I am a teacher. For as long as I can remember I have shared my knowledge with anyone with a sincere desire to learn. More than 10 years ago I accepted the challenge of raising a friend’s level of poker awareness and since that day I have filled more than three notebooks with poker students. In the past the only questions I ever got about teaching poker were of the “who would want you to do that?” variety. In 2005 teaching poker has become a controversial topic. Strangers are pontificating over why I would want to educate the ignorant, and even questioning whether the teaching of poker is legal. I went from worthless to outlaw.

Not since college could anyone label me a social butterfly. I prefer participating in solo sports to team sports and although I know many people, I can count my close friends on one hand. At parties and social gatherings I would happily let my wife take center stage as she answered people’s questions about computers and shared beauty tips. Folks would ask what I enjoyed and when I mentioned poker, teaching, and martial arts they would mostly politely move on to chat with somebody else. 2005 brought me the kind of unwanted attention formerly reserved mainly for doctors. Suddenly everyone wants free poker advice. I went from wallflower to celebrity.

Previously I had been saddened by my fellow Americans’ isolationist beliefs. 2005 showed how a dictator in Iraq can mean the loss of friends and family members to war. A tsunami in asia can devastate lives half a world away. A hurricane in the southeast hurts our entire country in too many ways to list. I went from bleeding heart liberal to world citizen.

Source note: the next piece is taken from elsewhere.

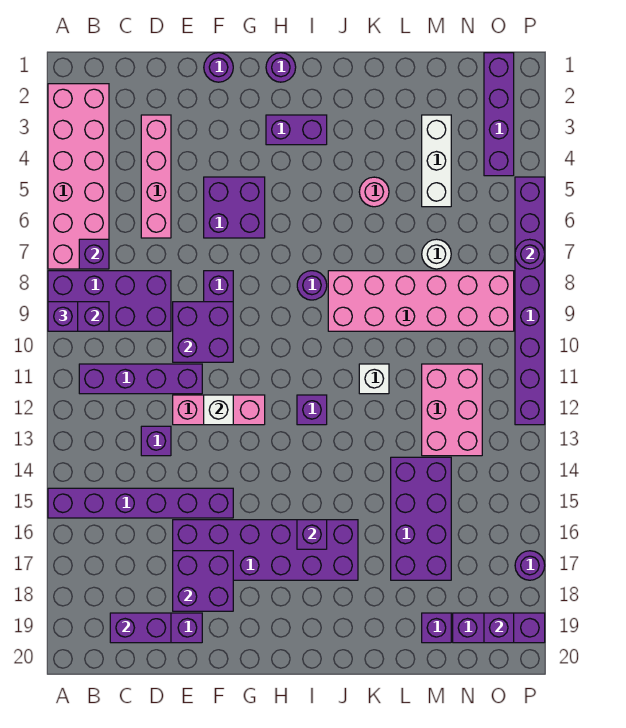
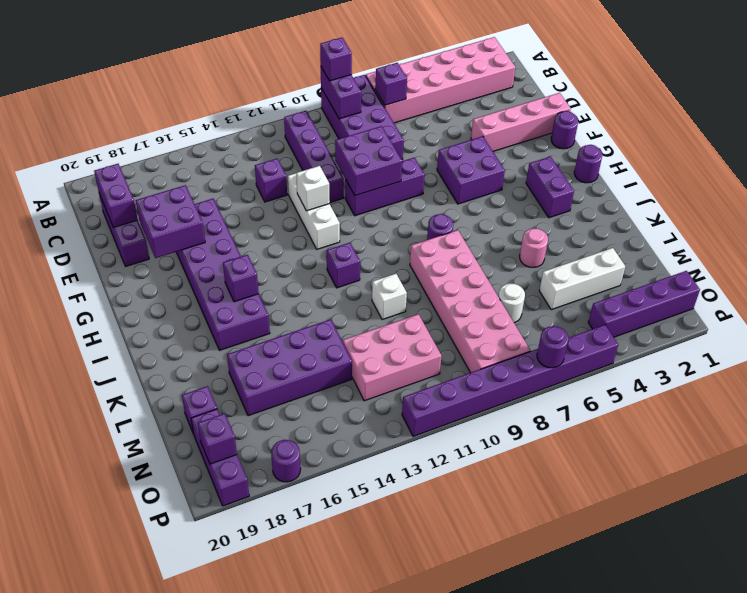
purple brick A15:F15 level 1 -> none
pink brick D3:D6 level 1 -> pink brick E1:E4 level 1
pink brick E12:G12 level 1 -> white brick E12:G12 level 1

The most interesting thing to me is that I really have not changed much in 2005. I am too old and set in my ways to change anyway. I am still a family man, teacher, and poker player. I still take what little time I can offer and try to make a difference by doing charity work. I go into 2006 basically the same man I was in 2005, yet it seems I am the only one who thinks so. I wonder who I will be in 2007?

A happy and healthy 2006 to you all from one old seal.